Yield: 4 cups of preserved cardoons
- 1 cardoon, about 2 lbs
- 3 large cloves garlic, sliced
- 1 cup flavorless oil
- 3 cups dry white wine
- 2 teaspoons sea salt or kosher salt
- Bouquet garni of 2 fresh bay leaves and a small handful of fresh thyme, wrapped in cheesecloth and tied together
- 3 cups water
- Water seasoned to taste with lemon juice, as needed for holding the cardoons
- Peel the cardoon stalks of their spines and thorns on the side of each stalk using a paring knife, then gently remove the tough outer portion of the stalk, as you would peel celery. Cut the cardoons into ½ inch pieces and place them in the lemon water to prevent browning.
- In a large, wide pan, heat the garlic on medium heat until lightly browned and aromatic, then add the cardoons, salt, wine, water, and herbs. Cover and cook for anywhere for 30 min to an hour, or until the cardoons are just tender. Transfer the cardoons to a labeled container, cover with their cooking liquid and weight down with a plate to hold them under the liquid and preserve them. Under their liquid the cardoons will keep for a couple weeks, they can also be frozen.
- To serve the cardoons, reheat them with a bit of their juice and use as you would artichokes.
Monkfish Piccata with Cardoons, Chard, and Dandelion Capers
After you make the preserved cardoons, you can use them to make something like this, they’re excellent with fish. Serve with roasted potatoes on the side.
Serves 2 as an entree
- 1/4 cup preserved cardoons, see recipe above
- Fresh squeezed lemon juice, to taste
- 1 tablespoon dandelion capers or 2 teaspoons non-parielle capers
- All purpose flour, as needed for dredging
- 1/4 cup dry white wine
- 1/2 cup chicken stock, preferably homemade
- 4 large leaves of chard
- Kosher salt and pepper, to taste
- 8 ounces of monkfish, swordfish, sturgeon, or another firm-fleshed fish
- 1/4 cup flavorless oil for sauteing, like grapeseed
- 2 tablespoon unsalted butter
- Wash and dry the chard. Remove the stems from the chard, then cut on the bias into 1 inch slices, tear the chard leaves into 2 inch pieces.
- Slice the monkfish into 2 ounce medallions, then put between two layers of plastic wrap and pound lightly to flatten them out like you would scallopine.
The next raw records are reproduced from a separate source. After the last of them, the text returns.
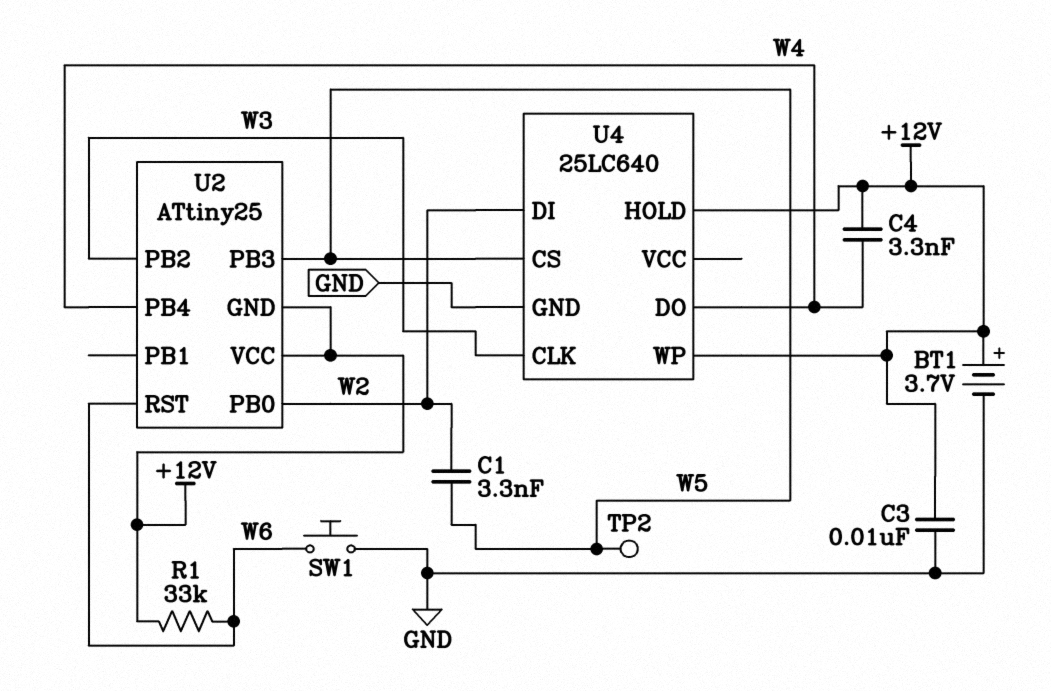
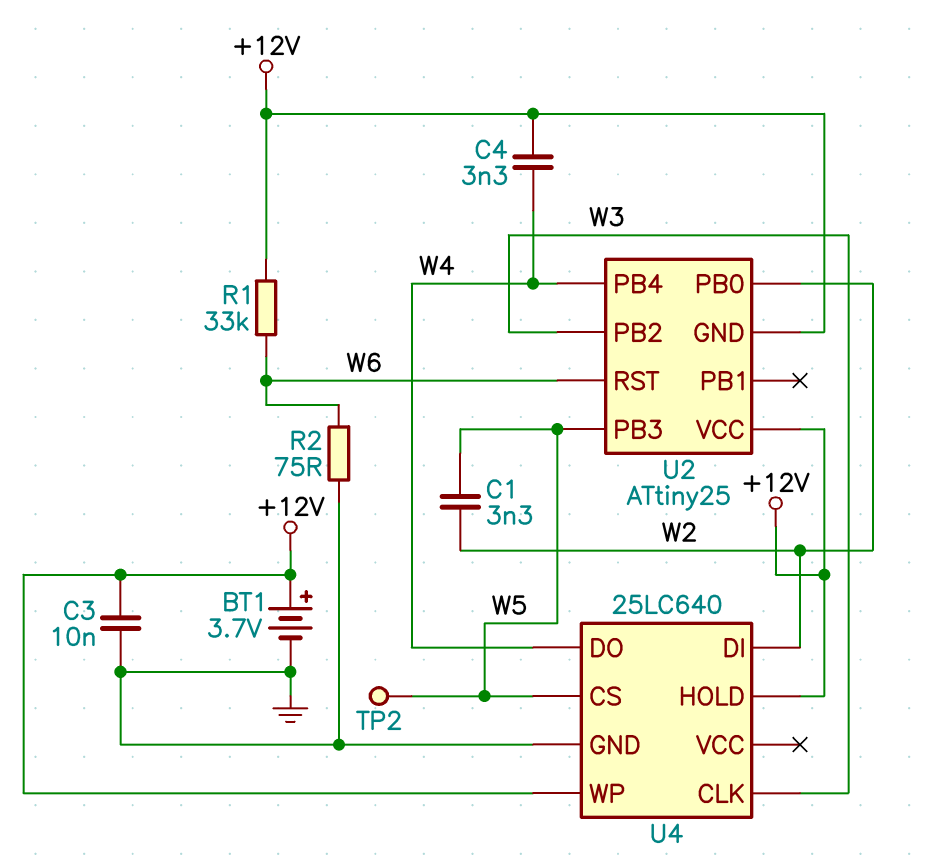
R2: none -> 75 (GND, W6)
SW1: button (GND, W6) -> none

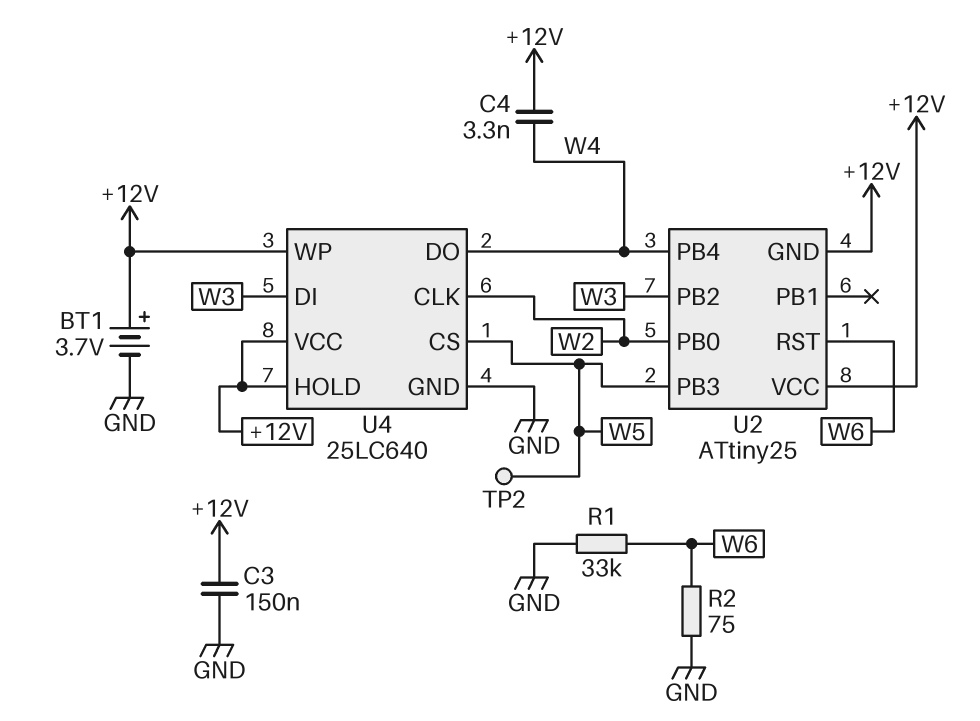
C1: 3.3nF (W2, W5) -> none
C3: 10nF (+12V, GND) -> 150nF (+12V, GND)
R1: 33k (+12V, W6) -> 33k (GND, W6)
U4 pin CLK: W3 -> W2
U4 pin DI: W2 -> W3
U4 pin VCC: none -> +12V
- Heat the oil in a large saute pan, then season the monkfish slices with salt and pepper to taste. Dredge the monkfish in the flour, tap off any excess, then fry until golden, turning only once. Remove the monkfish from the pan and keep warm. Deglaze the pan with the wine, add the cardoons, capers and the chicken stock and reduce by half. Whisk in the butter and season the sauce to taste with lemon juice, then put the monkfish back in the pan to refresh.
- Meanwhile, sweat the chard stems in the tablespoon of butter for a minute or two, then add the leaves and cook, stirring until they wilt, season lightly with salt since chard is naturally salty. Before plating, briefly blot the chard on a paper towel to absorb any excess liquid that could dilute the sauce.
- On the middle of two pre-heated plates, arrange a bed of chard, then put two monkfish filets on top. Spoon the cardoons, capers and sauce on and around the monkfish and serve immediately.